Lesions of chilblains typically occur 1-5 hours after prolonged exposure to cool, damp air, and develop as single or multiple erythematous-to-purple macules, papules, plaques, or nodules; diffuse lesions over the digits may be seen. Lesions are more common on the dorsal aspects of the digits, and may be pruritic, painful (burning or tingling), and are often tender to palpation. Erosions, ulcers, and blisters may occur but are rare. Involvement of the feet is most common, followed by the hands. When the lesions appear they are often bilateral and affect cool extremities, particularly the digits. The nose, ear, lateral thighs, and buttocks may be involved.

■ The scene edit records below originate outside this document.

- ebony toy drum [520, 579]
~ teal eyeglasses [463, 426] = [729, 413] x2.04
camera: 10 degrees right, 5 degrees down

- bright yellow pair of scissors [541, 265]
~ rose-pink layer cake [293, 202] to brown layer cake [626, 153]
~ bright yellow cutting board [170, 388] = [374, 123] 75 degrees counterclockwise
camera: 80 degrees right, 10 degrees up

The pathophysiology is uncertain, though it is believed that patients with pernio have a disruption of neurovascular responses to skin temperature change. Vessels in the skin have multiple protective physiologic responses to dilate and constrict variably based on the need to conserve heat or to ensure tissue perfusion and prevent ischemia; in patients with pernio some have postulated that there is either prolonged vasoconstriction leading to mild tissue hypoperfusion and localized inflammation in response to tissue injury. Vasospasm, hyperviscosity, or (in some patients) autoimmunity may alternatively be responsible for the disease.

The main treatment is keeping warm. Maintaining core body temperature warmth is essential, but layering warm garments over the affected or disease-prone extremities is important as well. Individual lesions will often resolve with warming, though it often requires days to a few weeks to completely return to normal. Intensely inflamed or extensive lesions may take weeks to months to completely resolve. Lesions that take many months to resolve or fail to resolve should prompt consideration of alternate diagnoses, particularly chilblains lupus erythematosus. Pharmacological interventions are often not required, although there are reports of nifedepine and other calcium channel blockers being helpful in treating or preventing recurrent perniosis.

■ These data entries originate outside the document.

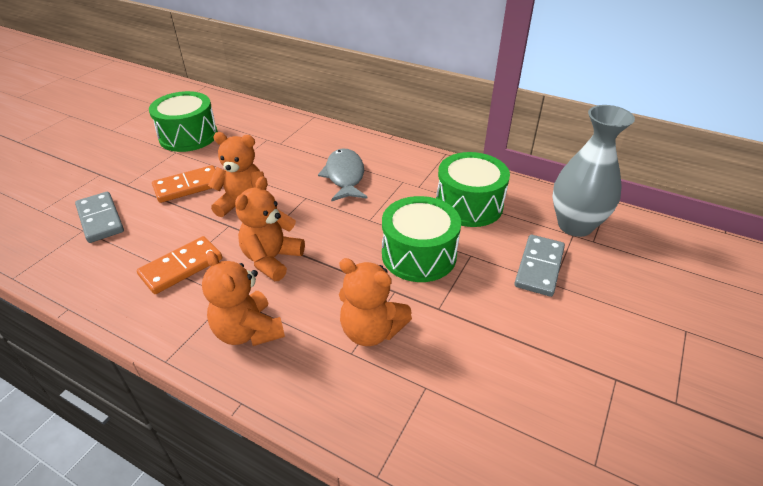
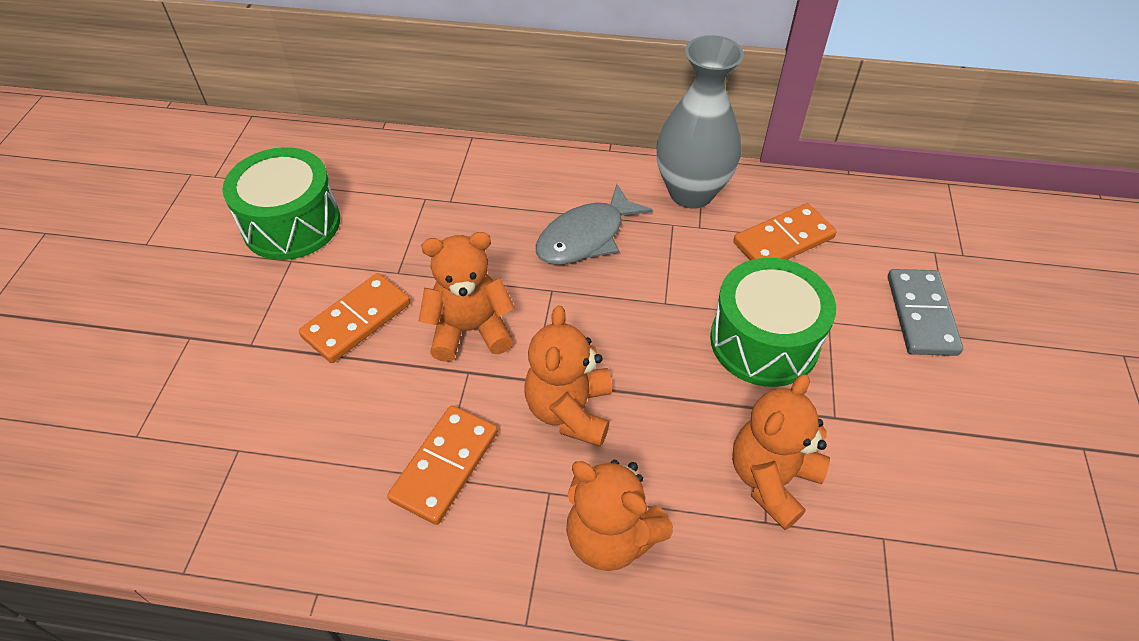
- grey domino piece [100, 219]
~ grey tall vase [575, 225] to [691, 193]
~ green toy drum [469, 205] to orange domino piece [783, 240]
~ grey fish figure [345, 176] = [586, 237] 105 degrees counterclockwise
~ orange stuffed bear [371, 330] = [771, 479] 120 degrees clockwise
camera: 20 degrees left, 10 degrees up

The terminology of this condition may be a source of confusion; given the rare potential systemic disease associations reported in patients exhibiting idiopathic chilblains (pernio) lesions, it is worth a brief discussion. Lupus pernio refers to classic violaceous nodules and plaques on the central face in patients with sarcoidosis; pernio and chilblains refer to the idiopathic cold-induced skin lesions described herein. Chilblain lupus erythematosus is a rare subtype of systemic lupus which presents with distal digital lesions similar (or in some cases identical to) those seen in idiopathic chilblains.

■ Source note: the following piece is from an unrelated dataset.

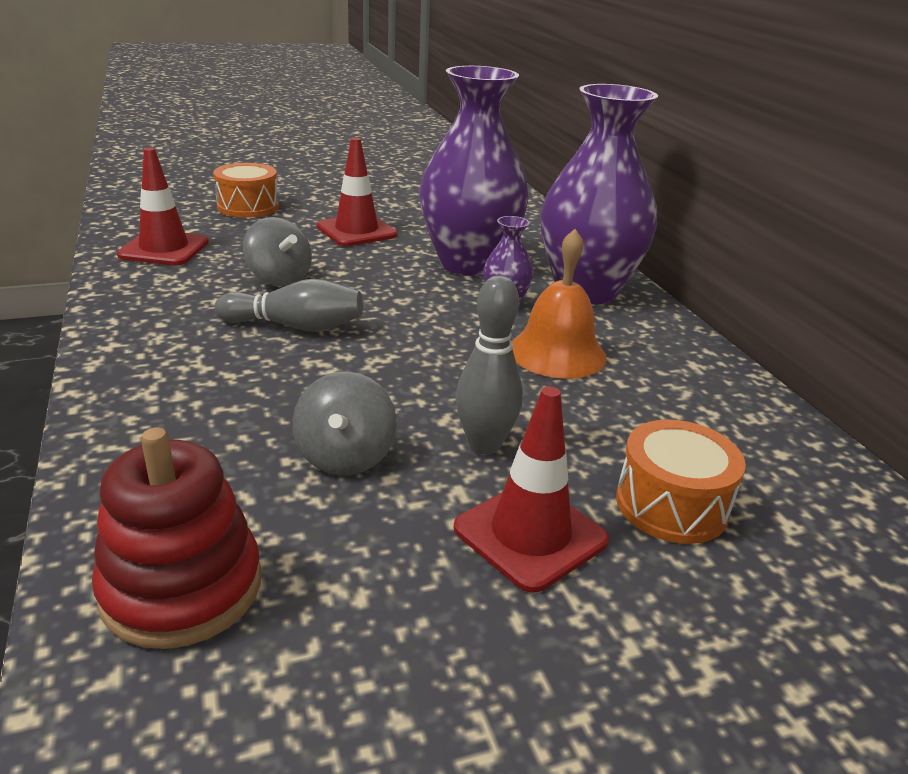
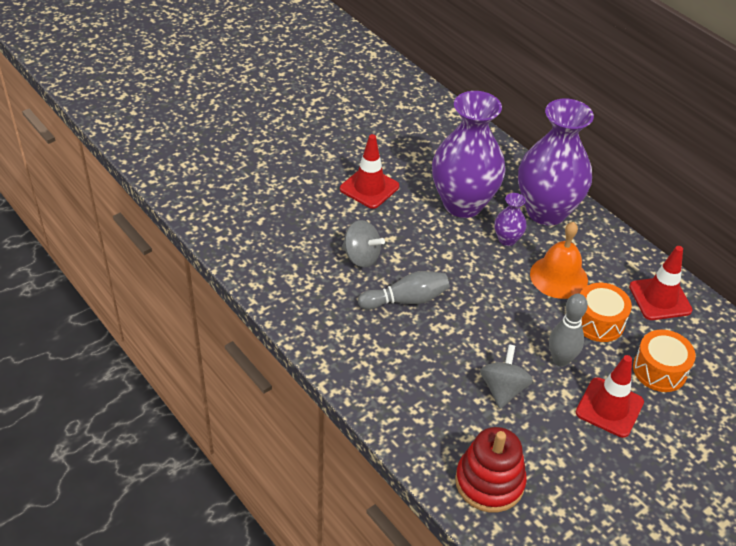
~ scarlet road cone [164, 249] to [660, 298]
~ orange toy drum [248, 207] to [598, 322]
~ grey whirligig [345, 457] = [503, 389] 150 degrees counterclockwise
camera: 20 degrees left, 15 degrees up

Patients with chilblains may rarely have associated diseases, and in severe, atypical, persistent, or recurrent cases, a systemic workup may be indicated. Idiopathic chilblains (pernio) is rarely associated with joint inflammation, and the presence of arthritis should prompt consideration for multisystem disease. Patients with chilblains lupus erythematosus often exhibit cutaneous pernio lesions which fail to respond or respond only minimally over months. Patients with other features of systemic lupus who present with distal digital lesions consistent with pernio warrant a systemic evaluation. While not required for the diagnosis, patients with idiopathic pernio may undergo skin biopsy, and should features of interface dermatitis and histologic findings suggestive of lupus be noted, those patients should undergo an evaluation for possible chilblain lupus erythematosus.

The presence of angulated, retiform purpura, or nonblanching sharply angled distal lesions, may prompt a consideration of a systemic thromboembolic disease, including cryoglobulinemia or anti-phospholipid antibody syndrome. Lesions of pernio have been reported in patients with chronic myelomonocytic leukemia, and patients with extensive or atypical cutaneous lesions, cellular atypia on histology, or suggestive systemic symptoms warrant an evaluation. Raynaud phenomenon involves acute vaso-occlusive/vasospasm leading to the entire affected digit(s) turning purple, red, and white, as opposed to the more localized lesions of pernio.